British and Japanese Military Leadership in the Far Eastern War, 1941-45
Editor : Brian Bond, Kyoichi Tachikawa
Illustrations : 16 b+w photos
Master eBook ISBN10 : 0-203-30988-X
Master eBook ISBN13 : 978-0-203-30988-9
No of pages : 192
eBook Price : $188
Originally Published : 26 Aug 2004
Some sixty years after the Far Eastern War ended, this innovative collection brings together five distinguished UK-based scholars and five from Japan to reappraise their respective country''s leadership in the Malaya and Burma campaigns. This leadership is analysed on various levels, ranging from the grand strategic to operational.
The Japanese contributors examine the reasons for their forces brilliant advances in 1941-42, whereas the British writers have to account for the disastrous defeat, characterized by the poor leadership of senior commanders such as Bennett and Percival. Between 1943 and 1945, the tables were turned dramatically, so the failure of Japanese command decisions then comes under critical scrutiny and the British have to explain how defeat was transformed into victory.
Using both archival and published sources, Japanese scholars are now in a position to reappraise their war leaders, including Tojo and Mutaguchi, from a much more critical standpoint than was possible previously.
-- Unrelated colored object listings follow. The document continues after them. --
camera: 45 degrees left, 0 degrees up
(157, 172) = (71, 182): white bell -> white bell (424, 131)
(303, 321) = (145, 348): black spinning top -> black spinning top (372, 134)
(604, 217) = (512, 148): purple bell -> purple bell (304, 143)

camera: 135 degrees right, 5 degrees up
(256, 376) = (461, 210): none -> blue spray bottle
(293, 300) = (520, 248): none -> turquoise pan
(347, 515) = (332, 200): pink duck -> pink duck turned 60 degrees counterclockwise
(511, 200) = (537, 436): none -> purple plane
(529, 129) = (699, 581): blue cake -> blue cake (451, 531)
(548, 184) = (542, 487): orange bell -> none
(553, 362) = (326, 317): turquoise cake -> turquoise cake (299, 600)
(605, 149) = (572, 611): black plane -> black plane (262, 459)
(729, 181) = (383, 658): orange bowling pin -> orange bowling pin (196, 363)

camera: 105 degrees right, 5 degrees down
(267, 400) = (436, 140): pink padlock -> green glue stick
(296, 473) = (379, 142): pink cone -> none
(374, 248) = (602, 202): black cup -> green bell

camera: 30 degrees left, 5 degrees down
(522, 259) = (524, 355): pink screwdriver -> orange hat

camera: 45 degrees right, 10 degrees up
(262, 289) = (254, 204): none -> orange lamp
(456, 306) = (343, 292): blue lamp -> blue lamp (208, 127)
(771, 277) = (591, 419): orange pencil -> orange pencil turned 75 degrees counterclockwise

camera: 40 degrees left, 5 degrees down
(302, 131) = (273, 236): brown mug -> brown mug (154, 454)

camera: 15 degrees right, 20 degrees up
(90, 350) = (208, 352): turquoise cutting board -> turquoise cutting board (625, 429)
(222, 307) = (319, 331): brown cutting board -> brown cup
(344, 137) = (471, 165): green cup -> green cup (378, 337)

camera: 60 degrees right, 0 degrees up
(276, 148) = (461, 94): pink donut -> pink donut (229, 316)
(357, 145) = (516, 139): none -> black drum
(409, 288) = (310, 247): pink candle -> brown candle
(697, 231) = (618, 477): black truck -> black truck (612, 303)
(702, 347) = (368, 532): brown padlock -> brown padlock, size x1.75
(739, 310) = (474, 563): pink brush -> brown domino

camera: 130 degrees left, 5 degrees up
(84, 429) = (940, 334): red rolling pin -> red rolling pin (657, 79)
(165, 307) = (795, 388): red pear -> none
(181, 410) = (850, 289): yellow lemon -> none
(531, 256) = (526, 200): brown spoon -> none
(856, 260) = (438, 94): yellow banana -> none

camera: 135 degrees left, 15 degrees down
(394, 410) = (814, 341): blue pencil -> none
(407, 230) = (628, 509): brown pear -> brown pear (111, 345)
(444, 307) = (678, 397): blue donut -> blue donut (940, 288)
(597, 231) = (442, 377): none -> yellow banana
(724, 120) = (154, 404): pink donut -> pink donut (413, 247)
But it was their flawed command system, ultimately involving the emperor, that was most at fault.
Although certain aspects of the British campaigns have already received saturation coverage, this book provides new perspectives on the failures of Allied leadership in Malaya and Burma; the morale and fighting spirit of the British forces in the heroic struggle for Imphal and Kohima; and the all-important role of British and US air power. Not least, General Sir William Slim''s remarkable achievement as commander of XIV Army is critically assessed but found to be fully deserved. Above all, this volume should stimulate interest in different methods and styles of military leadership in view of the contrasting approaches of the British and Japanese in World War II.